Liberal Democrats in Thirsk & Malton have a right to vote for their party. Just because we are coalition partners now does not mean that they should be faced with a choice between official Tory and Independant Tory, who would no doubt be welcomed into the officail fold by Cameron if she managed to pull off a miraculous win.
If it’s true that she was deselected for being female, not having gone to a posh enough school, and not hating Europe enough, is this someone we can work with? I don’t know her views on other issues which might be incompatible with LD principles but I hope the local party are given the space to start discussions if appropriate.
I have twice appeared on ITV last orders with Anne McIntosh and found her polite and professional even if (obviously) I didn’t always agree with her. She is on the ever-shrinking Eurorealist wing of the Tory party, but as a half-Danish lawyer who worked in Brussels before becoming an MEP, that is not surprising. We can only speculate what role this (and her gender) played in her de-selection, but I would imagine both factors had an influence.
The official grumble of her local party was that while she was a highly competent parliamentarian, she wasn’t a good enough constituency MP, but I don’t if that is true. However I am off to a Libdem event in Thirsk and Malton tonight (in the diary since before Christmas for any of the conspiracy theorists out there) so I will endeavour to ask some of her constituents their opinion.
I would stress however that despite being a more reasonable kind of Tory , she is still in my opinion a Tory and not a Liberal.
Elizabeth Shields was L:iberal-SDP Alliance (not the other way round). It mattered in those days!
There were strong rumours at one time that Anne McIntosh had flirted with joining the LIberal Party. She was MP for the Vale of York from 1997 and before then an MEP.
She is also possibly the leading expert on flooding in the Commons, or one of them.
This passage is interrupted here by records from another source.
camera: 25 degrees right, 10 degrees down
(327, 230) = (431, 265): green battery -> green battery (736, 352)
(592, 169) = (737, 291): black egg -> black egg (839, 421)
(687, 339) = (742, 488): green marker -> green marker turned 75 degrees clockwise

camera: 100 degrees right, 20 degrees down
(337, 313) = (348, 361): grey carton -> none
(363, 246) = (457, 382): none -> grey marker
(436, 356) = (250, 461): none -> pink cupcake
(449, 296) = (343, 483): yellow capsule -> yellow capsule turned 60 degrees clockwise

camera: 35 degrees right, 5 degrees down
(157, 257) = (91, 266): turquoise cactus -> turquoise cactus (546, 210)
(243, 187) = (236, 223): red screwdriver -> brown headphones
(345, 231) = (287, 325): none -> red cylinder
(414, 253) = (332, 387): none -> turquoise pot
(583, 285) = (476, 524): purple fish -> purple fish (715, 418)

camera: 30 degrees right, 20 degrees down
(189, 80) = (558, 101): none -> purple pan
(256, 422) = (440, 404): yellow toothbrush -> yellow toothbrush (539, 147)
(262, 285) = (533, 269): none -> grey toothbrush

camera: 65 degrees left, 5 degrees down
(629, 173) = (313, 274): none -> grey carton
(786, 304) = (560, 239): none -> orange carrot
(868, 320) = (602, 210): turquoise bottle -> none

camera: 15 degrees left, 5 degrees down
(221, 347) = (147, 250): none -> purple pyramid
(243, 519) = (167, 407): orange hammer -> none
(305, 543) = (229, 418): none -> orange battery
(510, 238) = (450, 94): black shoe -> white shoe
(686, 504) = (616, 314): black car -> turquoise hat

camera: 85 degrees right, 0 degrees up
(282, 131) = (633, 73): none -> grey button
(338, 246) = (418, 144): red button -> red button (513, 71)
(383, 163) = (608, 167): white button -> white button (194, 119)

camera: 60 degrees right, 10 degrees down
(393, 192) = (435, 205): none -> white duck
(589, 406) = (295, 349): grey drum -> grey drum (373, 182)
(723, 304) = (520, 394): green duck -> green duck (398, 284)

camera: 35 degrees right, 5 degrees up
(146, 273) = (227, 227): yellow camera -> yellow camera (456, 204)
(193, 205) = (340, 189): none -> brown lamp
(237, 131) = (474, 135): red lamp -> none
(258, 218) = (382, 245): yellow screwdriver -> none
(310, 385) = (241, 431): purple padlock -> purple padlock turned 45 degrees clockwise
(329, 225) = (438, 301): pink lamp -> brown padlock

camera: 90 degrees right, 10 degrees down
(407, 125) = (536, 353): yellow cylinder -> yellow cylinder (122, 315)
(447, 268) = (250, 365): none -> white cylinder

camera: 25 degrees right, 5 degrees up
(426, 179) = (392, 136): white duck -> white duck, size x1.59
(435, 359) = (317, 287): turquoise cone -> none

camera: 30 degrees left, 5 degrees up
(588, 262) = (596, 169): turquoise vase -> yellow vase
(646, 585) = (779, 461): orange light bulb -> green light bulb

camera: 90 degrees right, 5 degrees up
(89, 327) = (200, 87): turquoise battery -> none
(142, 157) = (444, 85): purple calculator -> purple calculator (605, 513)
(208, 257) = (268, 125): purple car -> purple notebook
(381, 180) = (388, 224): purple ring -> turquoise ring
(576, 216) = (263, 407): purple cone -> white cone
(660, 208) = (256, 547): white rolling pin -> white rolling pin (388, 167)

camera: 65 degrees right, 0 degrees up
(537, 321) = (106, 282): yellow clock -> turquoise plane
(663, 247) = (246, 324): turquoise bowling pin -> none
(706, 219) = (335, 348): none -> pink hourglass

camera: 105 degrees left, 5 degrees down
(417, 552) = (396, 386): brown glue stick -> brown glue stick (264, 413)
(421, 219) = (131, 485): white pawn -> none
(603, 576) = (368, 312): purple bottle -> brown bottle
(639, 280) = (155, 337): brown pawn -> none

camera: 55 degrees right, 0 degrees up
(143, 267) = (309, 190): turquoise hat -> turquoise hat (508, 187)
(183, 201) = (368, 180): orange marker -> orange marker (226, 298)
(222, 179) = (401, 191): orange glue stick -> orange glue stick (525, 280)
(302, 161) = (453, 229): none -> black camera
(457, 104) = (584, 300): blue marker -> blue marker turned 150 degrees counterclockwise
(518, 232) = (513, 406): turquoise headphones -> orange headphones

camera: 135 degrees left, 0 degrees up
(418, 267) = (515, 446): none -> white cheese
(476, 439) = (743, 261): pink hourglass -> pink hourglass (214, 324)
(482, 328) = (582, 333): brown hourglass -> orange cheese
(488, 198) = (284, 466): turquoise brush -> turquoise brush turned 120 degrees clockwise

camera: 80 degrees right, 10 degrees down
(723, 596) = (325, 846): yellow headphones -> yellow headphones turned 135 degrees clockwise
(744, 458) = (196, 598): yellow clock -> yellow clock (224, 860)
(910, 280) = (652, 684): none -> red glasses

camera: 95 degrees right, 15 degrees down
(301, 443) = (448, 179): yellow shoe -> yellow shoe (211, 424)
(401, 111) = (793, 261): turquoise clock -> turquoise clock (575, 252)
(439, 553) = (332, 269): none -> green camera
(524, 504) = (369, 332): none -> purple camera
(That is not to say that Rebecca is not right).
Tony
I remember voting in Ryedale in 2001 when I was a student at York living in Osbaldwick (I guess I would by now be in York Outer). It was a bewilderingly hug constituency to someone like me originally from the home counties, and the debate had almost no relevance to the small group of student voters at the southern extremity. I seem to remember the farming element in the constitutency actively discouraging cadnidates from campaigning due to the foot and mouth scare – resulting in yet another incumbent Tory win. If the more urban elements (with the possible exception of the teeming metropoli of Thirsk and Malton themselves) have been shorn from the seat, it doesn’t sound promising LibDem territory based on my (limited and biased) experience, but it does sound like somewhere Ukip could play merry hell with.
Reporting back from the event in Haxby last night, I heard that Ms McIntosh wasn’t great at dealing with constituents and their problems, both from a practical and empathetic sense and that there had been complaints for some years that she spent too much time in Westminster and not enough time in her constituency office. However, the very small sample of my study may not be representative : )
Nonetheless, I have been told of Tory MPs who have NEVER held constituency surgeries. They were (of course) in über safe seats, but I never heard of any being de-selected for that reason. I wonder therefore if those who wanted to get rid of Anne McIntosh (for other reasons whatever they were) knew this was her weak point and exploited it?
There was no mention whatsoever in her last manifesto of industry. It is industry that will bring the country out of its current economic depression and there is a lot of industry in Thirsk and Malton. I got the feeling that Ann had no interest in our problems – but I suppose that could be true of most politicians these days.